Fuse Theater Review: The Tennessee Williams Theater Festival Turns a Healthy Six

The quality varies at the TWTF, but here is a chance to become aware of rarely done Williams plays. And if a production does not measure up to one’s expectations, the effort will inspire a few sturdy directors to try their own hand at these and other texts of America’s most eloquent poet-playwright.

Provincetown Tennessee Williams Theater Festival, Provincetown, MA, (closed)

By Joann Green Breuer.

Curator David Kaplan — he selected an adventurous line-up of plays for the Tennessee Williams Theater Festival

This is the sixth season of the Tennessee Williams Theater Festival in Provincetown, Massachusetts, this year playing its part in the celebration of the 100th birthday of its namesake playwright. Curator David Kaplan selected eleven events which were performed over four days in theaters, inns, and tents through the town, and on one beach. The drama series included three below that I saw, and six, regretfully, I was unable to see. I am impressed by Kaplan’s choices: Orpheus Descending, Something Cloudy, Something Clear, The Parade, Now The Cats With Jewelled Claws, Alma, and South Pathetic. One ‘star,’ Michael Urie, is a public draw.

I was able to book Albuquerque’s Fusion Theatre Company’s production of Williams’s hotel plays, which were performed in the rooms of a bed and breakfast. The casts, costumed and nude, of Once in a Lifetime, The Traveling Companion, Green Eyes, and Sunburst were often a bit amateurish but generally uninhibited and sincere, while the stagings displayed some surprisingly intelligent, if limited, dexterity. The performers scrambled around the crowded floor and climbed on the furniture, while audience members sat or leaned against a wall. The one misguided production was Green Eyes, which turned continually away from sardonic seduction to embrace insistent conflict. One old-fashioned delight was Beverly Bentley, as the wealthy dowager of Sunburst. Her pancake makeup, broad gestures, and hesitant line readings gave advanced age a determined dignity. You had to root for her, as, luckily, does Williams.

Lee Breuer, co-artistic director of Mabou Mines, showcased his Williams adaptation GLASS GUIGNOL. Photo: Tom LeGoff

Even if you are one of the very few theater aficionados who are not devotees of Mabou Mines’s co-founding artistic director Lee Breuer, there is a reason to see his latest work in development—actress Maude Mitchell. She brings deft distinction to each of the characters in Breuer’s Tennessee Williams adaptation Glass Guignol.
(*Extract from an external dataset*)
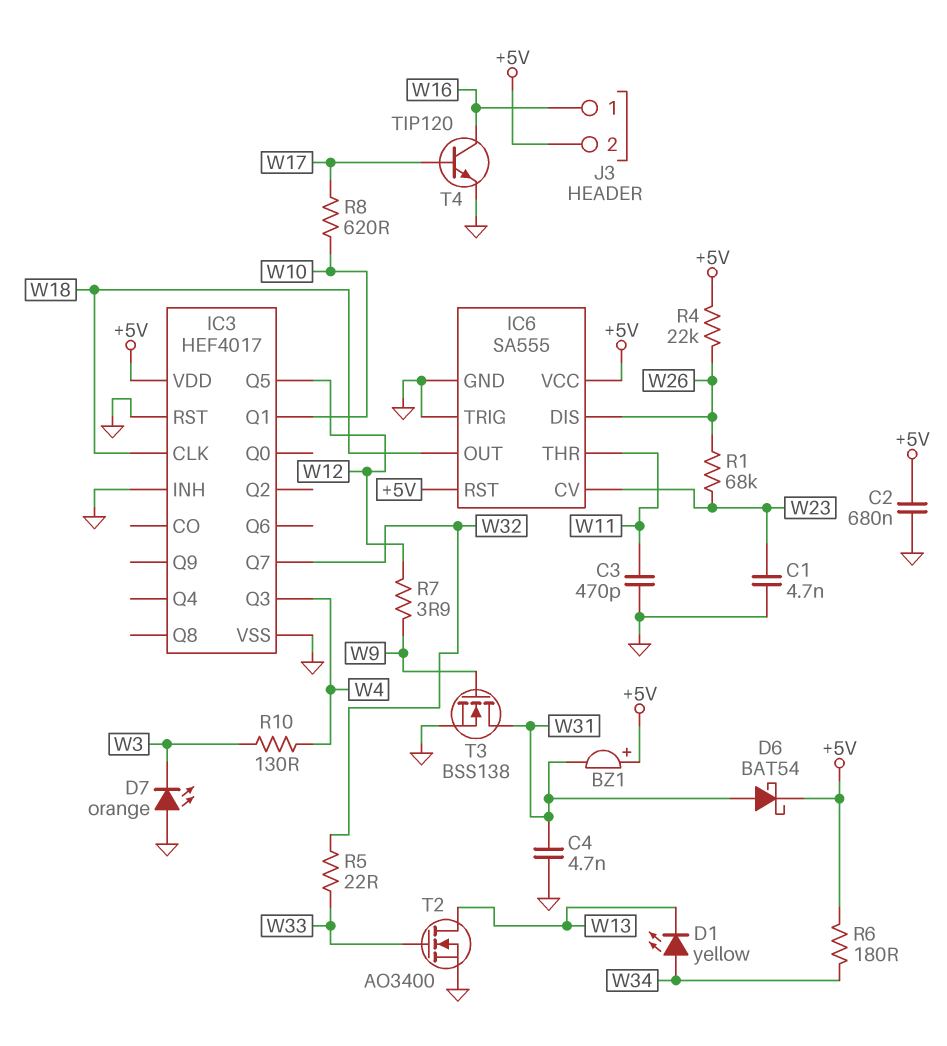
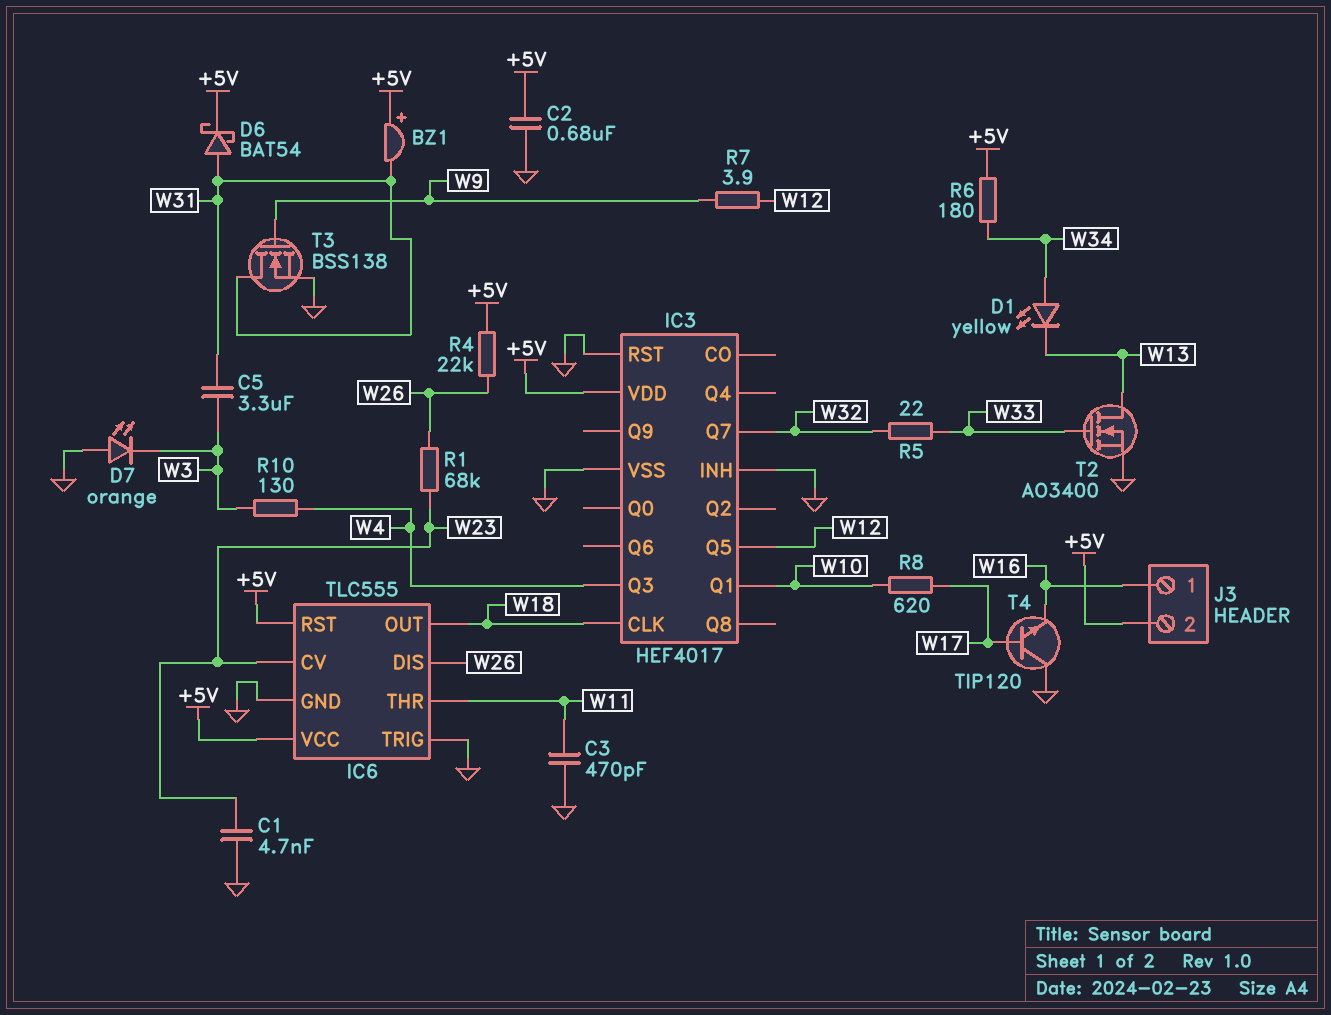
C4: 4.7nF (GND, W31) -> none
C5: none -> 3.3uF (W3, W31)
IC6: SA555 -> TLC555
T4: NPN TIP120 (B W17, C W16, E GND) -> NPN TIP120 (B W17, C GND, E W16)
Her brazen, blonde buzzcut is striking, and she lands balletic moves so clean and so natural that one cannot, as Yeats says, distinguish the dancer from the dance. The theater piece is a mélange of a workshop loosely carved around The Two-Character Play. Clare, Laura, Amanda, Nance, Catherine appear under wigs of many colors as Mitchell slips in and out of character, in and out of precarious situations, and into our imagination.

Breuer has constructed a makeshift set of sheets and ladder, piano, workbench, and chairs, and supplemented it with three live musicians, a computer-generated soundscape, and amplified voices of the performers. The juxtaposition of an in-the-rough rehearsal-ish presentation (in which actors calling for lines) with timed technological accouterments is sometimes jarring but ever promising. This is deconstruction exposed and extolled. It may take a bit of foreknowledge of Williams’s works to follow the character changes and turns of plot, but I suspect that even if one does not know quite what is going on, let alone why, it is always fascinating. Breuer is hoping to bring the work, under continuing development, to stages around the country and the world. One can only hope so.

Tennessee Williams — America's poet-playwright turns 100 in style.

Glass Guignol was preceded by a narrated slide presentation of Breuer’s magical, magnificent envisioning of A Streetcar Named Desire, produced at the Comedie Francaise. One can only wish one had been there.

The Breuer talk was presented in the auditorium of the Town Hall. I saw the unedited text of The Two-Character Play presented in an actual theater. This performance, by two actors from the Jermyn Theatre of London, was an example of Kaplan’s ambitious reach for international productions but it, was, unfortunately, a long trip for a lesser duo. The pair ranted and rambled and made the Breuer jigsaw puzzle feel clear in comparison. In fairness, I must admit that the audience gave the Londoners a few hearty guffaws during the performance and a standing O following.

The enthusiasm of this and, I gather, each audience is matched by the high spirit of teams of volunteers, shop owners, residents, and tourists, giving the sense that the entire town is applauding. The festival atmosphere is energetic and contagious. Certainly quality varies, but here is a chance to become aware of rarely done plays. And if a production does not measure up to ones expectations, to inspire a few sturdy directors to try their own hand at these and other texts of America’s most eloquent poet-playwright.